Kunsthaus Uerpmann

Sabina Bockemühl
und ihre großformatigen Werke

Wer durch die Bismarckstraße spaziert, wird auf Höhe der Hausnummer 3 automatisch am Kunsthaus Uerpmann stehen bleiben: Die Galerie erfreut Kunstkenner und Kunstinteressierte immer wieder aufs Neue mit fabelhaften neuen Werken und tollen neuen Künstlern.

abina Bockemühl, »Lysbet in List«, 80 x 80 cm

Ganz neu sind die Arbeiten von Sabina Bockemühl, die sich durch lebendige Geschichten von starken Persönlichkeiten auszeichnen. Die 1966 in Solingen geborene Malerin verbindet eine neoexpressionistische Stilrichtung mit Einflüssen der Pop Art. Sie malt fast ausschließlich großformatige Werke in intensiven Farben. Die Arbeiten entstehen aus zahlreichen Farbschichten, die sie nacheinander aufträgt, und durch die Einarbeitung von verschiedenen Materialien, die eine Dreidimensionalität in den Bildern entstehen lassen.
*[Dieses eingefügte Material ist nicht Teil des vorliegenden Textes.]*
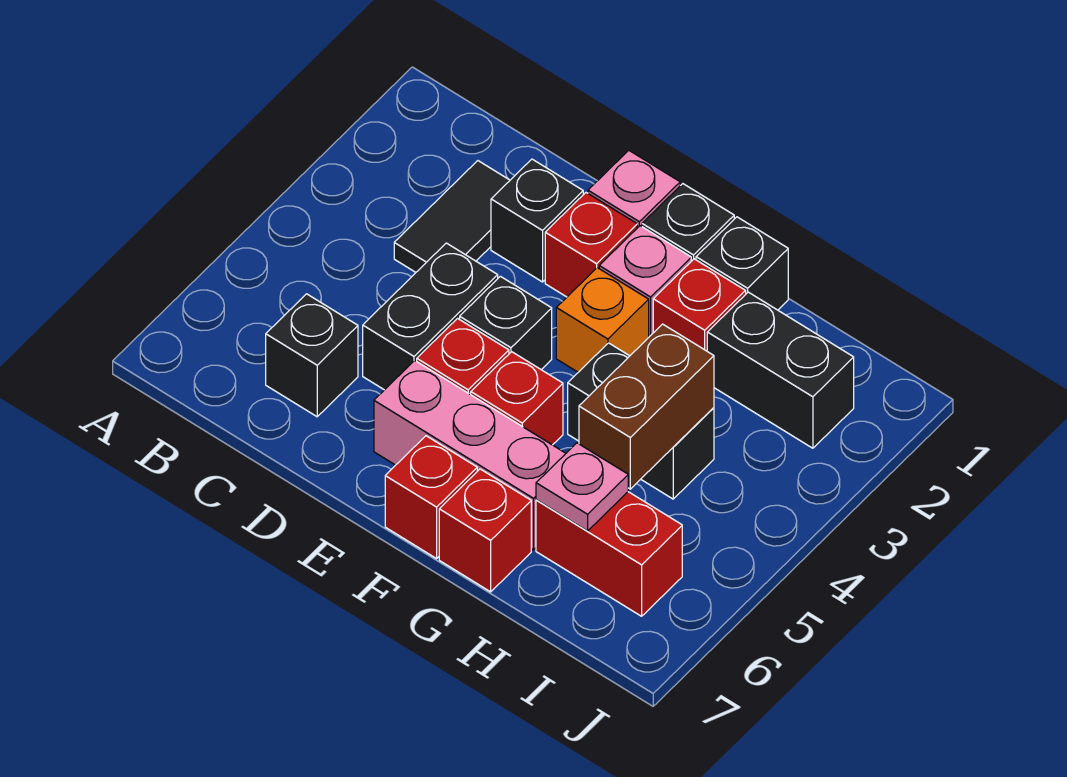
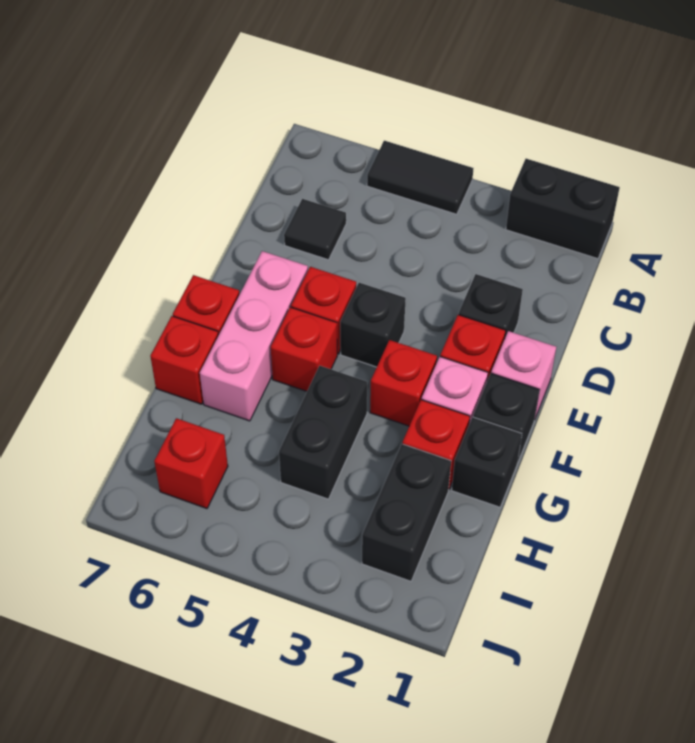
black tile C2:C3 level 1 -> black tile A4:A5 level 1
black brick C6 level 1 -> black tile C6 level 1
black brick D4:D5 level 1 -> black brick A1:A2 level 1
orange brick F3 level 1 -> red brick F3 level 1
brown brick H4:H5 level 2 -> none
red brick H6:I6 level 1 -> red brick I6 level 1
pink plate H6 level 2 -> none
Mit viel Fingerspitzengefühl und Emotionalität erzählt Bockemühl starke Geschichten, die in ihrer Gesamtheit auf den Betrachter wirken. Auch Sylt hat es der Künstlerin angetan, sind verschiedene Inselmotive im Kunsthaus Uerpmann zu finden. Sabina Bockemühl ist die Tochter des Malers und Glaskünstlers Hans-Jürgen Richartz. Einer ihrer ersten Förderer war der Kunstlehrer und Galerist Georg W. Michels. Nach dem Abitur widmete sie sich  ganz der Malerei. Ihre Ausbildung absolvierte sie in Trier, Münster und Barcelona bei Markus Lüpertz, Elvira Bach, Xenia Hausner und Hetty Krist. In den Jahren studierte sie Porträtmalerei bei dem Bildhauer und Porträtmaler Ricci von Riggenbach.